On Jan 7, 2009, at 10:27 , Sheldon Givens wrote:

On Wed, Jan 7, 2009 at 7:48 AM, Ulrich Spoerlein <uspoerl...@gmail.com>wrote:

On Wed, 07.01.2009 at 08:54:41 -0600, Sean C. Farley wrote:
On Wed, 7 Jan 2009, Ulrich Spoerlein wrote:

On Tue, 06.01.2009 at 11:52:39 -0800, Sheldon Givens wrote:
Hello everyone,

It occurs to me that FreeBSD ps lacks the ability to disable header.
This seems like a really obvious feature, and I may have simply
missed it's existence (despite my relentlessly searching the man
page) but here is a small patch that sets the flag 'n' to disable
header output.

You've missed it, probably because it is non-obvious:

% ps -p 1 -o pid,cpu
PID CPU
  1   0
% ps -p 1 -o pid= -o cpu=
  1   0
%

Another way:
ps | tail +2

I'm not sure about the portability of tail +N, I seem to remember that
AIX doesn't support it. Therefore I'd rather use

% ps | sed 1d

which is way more portable.

The three solutions above all work on my OpenSolaris machine (other than cpu=, since the field is named pcpu). I don't currently have access to HP-UX or AIX to test which do and do not work.



Cheers,
Ulrich Spoerlein
--
It is better to remain silent and be thought a fool,
than to speak, and remove all doubt.


Hello everybody,

Ulrich: I appreciate your solution, but it ends up being a pretty ridiculous
command when you start desiring 6 or 7 fields.

Yes, which is why the sed/tail will do exactly what you want. UNIX was built on the fact that small tools together will work together to do something larger, no need to move all of the functionality into one tool, that creates maintenance nightmares and just complicates otherwise simple code.




Sean: Ulrich is right in saying that tail +val is unreliable when coding for
portability.


And I guess I just feel like running a second command to do what should be
possible to do with the first command (and is, on many platforms. ps
--no-headers on linux for example) is a problem and presents opportunity for
continued refinement of the utility.

What other platforms besides Linux distributions? Just because they exist by the hundreds does not mean they are different platforms.

xiste...@keyhole.network.lan:~$ ps -AflZ --no-headers
ps: illegal option -- no-headers
usage: ps [ -aAdefHlcjLPyZ ] [ -o format ] [ -t termlist ]
        [ -u userlist ] [ -U userlist ] [ -G grouplist ]
[ -p proclist ] [ -g pgrplist ] [ -s sidlist ] [ -z zonelist ] [-h lgrplist]
  'format' is one or more of:
user ruser group rgroup uid ruid gid rgid pid ppid pgid sid taskid ctid pri opri pcpu pmem vsz rss osz nice class time etime stime zone zoneid f s c lwp nlwp psr tty addr wchan fname comm args projid project pset lgrp
xiste...@keyhole.network.lan:~$ uname -a
SunOS Keyhole.network.lan 5.11 snv_101b i86pc i386 i86pc Solaris

I also read the entire man page for ps that is included and could not find a single way to not include a header by using a simple flag, in the man page they list the -o format as the only way to remove the header.

HP-UX man page does not include an option either, besides the aforementioned -o format option:

http://docs.hp.com/en/B2355-90690/ps.1.html

Same goes for IBM's AIX system:

http://publib16.boulder.ibm.com/doc_link/en_US/a_doc_lib/cmds/aixcmds4/ps.htm

Just because Linux has it does not mean it is an improvement that should be imported.
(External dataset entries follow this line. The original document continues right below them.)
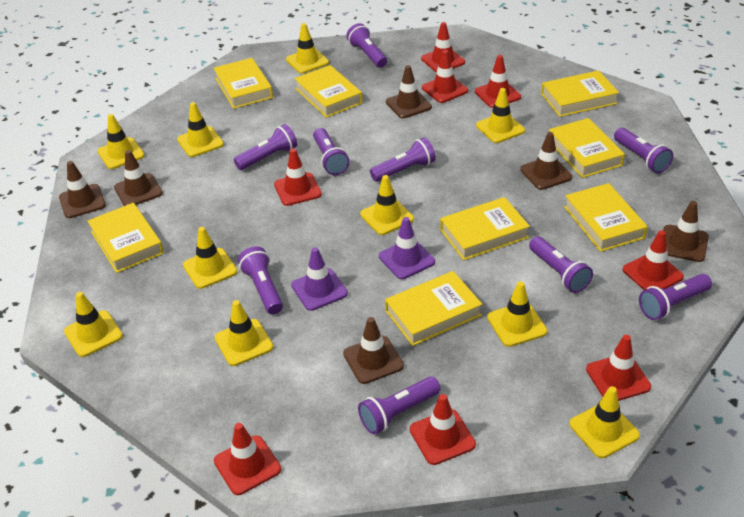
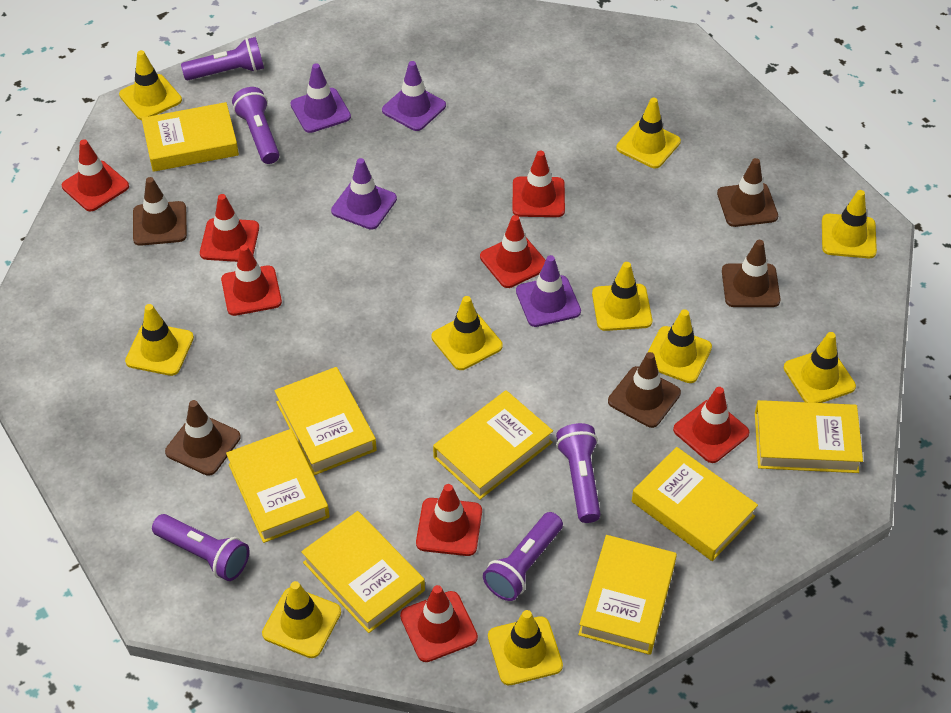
brown traffic cone: 6 -> 5
purple flashlight: 9 -> 5
purple traffic cone: 2 -> 4

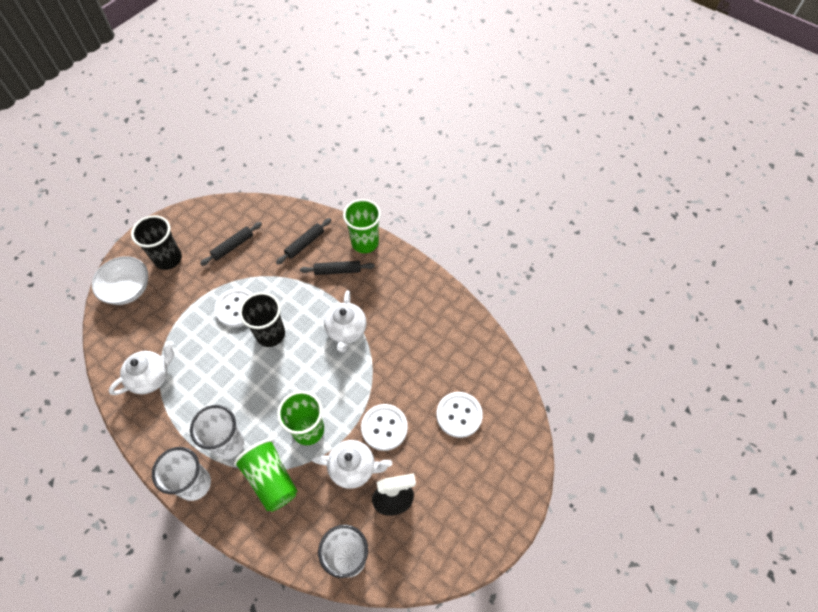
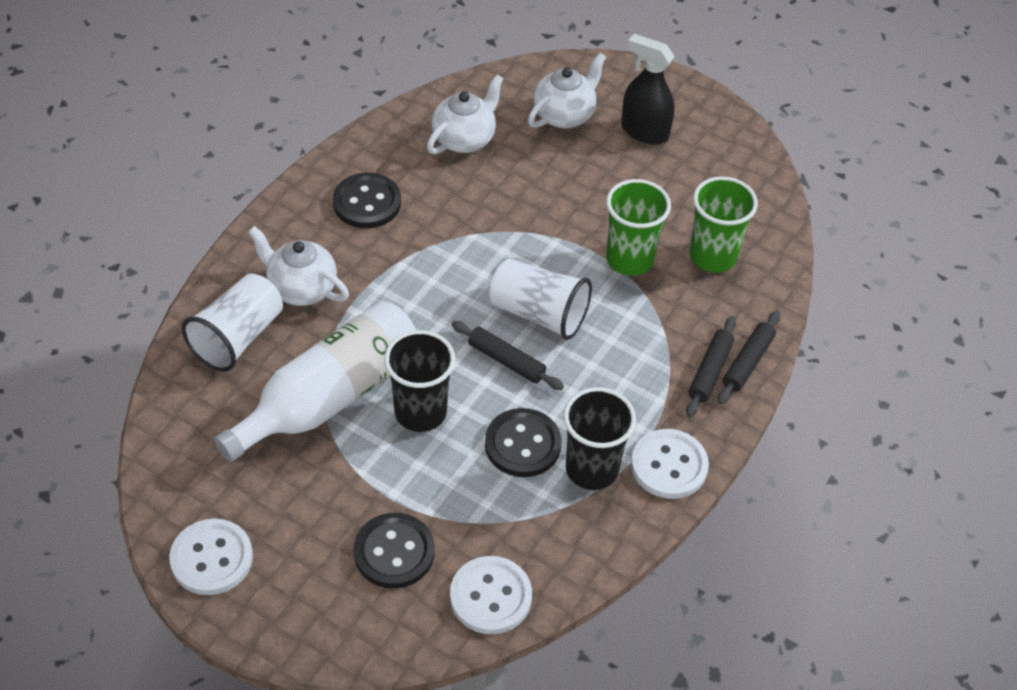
black button: 0 -> 3
green cup: 3 -> 2
white bottle: 0 -> 1
white bowl: 1 -> 0
white cup: 3 -> 2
I think it is rather dumb idea really. What if in the future we add a new field to the output of ps to give more information (on Solaris for example, the -Z function lists what Zone the command is running in (global, or non-global)), this changes the amounts of fields that are listed. Now lets say some shell script that was written a few years ago requires a certain option to be located in field 7, and now that is moved over to field 8 it could cause all kinds of issues, instead if the command is written out with -o pid=, it is static and it won't change even if a new field is introduced to ps, thereby decreasing future issues, and increasing portability since you can select only the fields you require, making it more portable (if using standardised fields) because now the field will always be in the same place, no matter the platform.



Sheldon

Linuxisms that are bad should not be imported into FreeBSD. There is a valid and documented way to suppress the header information using ps, use it. If you are using this in a script of some sort, writing it out once will save you a lot of headache and trouble later.